Adjusted EBITDA is reconciled to its nearest comparable GAAP financial measure. Adjusted EBITDA is a non-GAAP financial measure used as analytical indicator by RadNet management and the healthcare industry to assess business performance, and is a measure of leverage capacity and ability to service debt. Adjusted EBITDA should not be considered a measure of financial performance under GAAP, and the items excluded from Adjusted EBITDA should not be considered in isolation or as alternatives to net income, cash flows generated by operating, investing or financing activities or other financial statement data presented in the consolidated financial statements as an indicator of financial performance or liquidity. As Adjusted EBITDA is not a measurement determined in accordance with GAAP and is therefore susceptible to varying methods of calculation, this metric, as presented, may not be comparable to other similarly titled measures of other companies.

(2) As noted above, the Company defines Free Cash Flow as Adjusted EBITDA less total Capital Expenditures (whether completed with cash or financed) and Cash Interest paid. Free Cash Flow is a non-GAAP financial measure. The Company uses Free Cash Flow because the Company believes it provides useful information for investors and management because it measures our capacity to generate cash from our operating activities. Free Cash Flow does not represent total cash flow since it does not include the cash flows generated by or used in financing activities. In addition, our definition of Free Cash Flow may differ from definitions used by other companies.

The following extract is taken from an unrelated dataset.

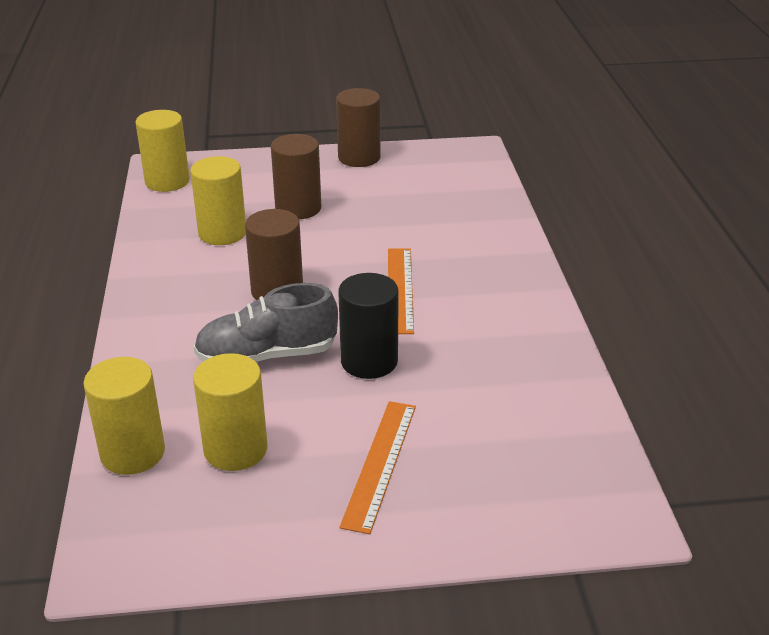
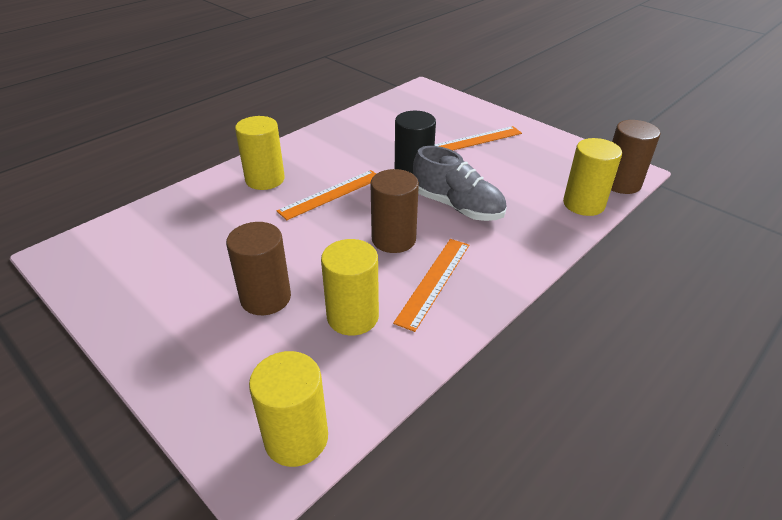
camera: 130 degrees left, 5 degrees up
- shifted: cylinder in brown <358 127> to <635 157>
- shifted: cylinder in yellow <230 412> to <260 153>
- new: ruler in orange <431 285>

Free Cash Flow should not be considered a measure of financial performance under GAAP, and the items excluded from Adjusted EBITDA should not be considered in isolation or as alternatives to net income, cash flows generated by operating, investing or financing activities or other financial statement data presented in the consolidated financial statements as an indicator of financial performance or liquidity. As Adjusted EBITDA is not a measurement determined in accordance with GAAP and is therefore susceptible to varying methods of calculation, this metric, as presented, may not be comparable to other similarly titled measures of other companies.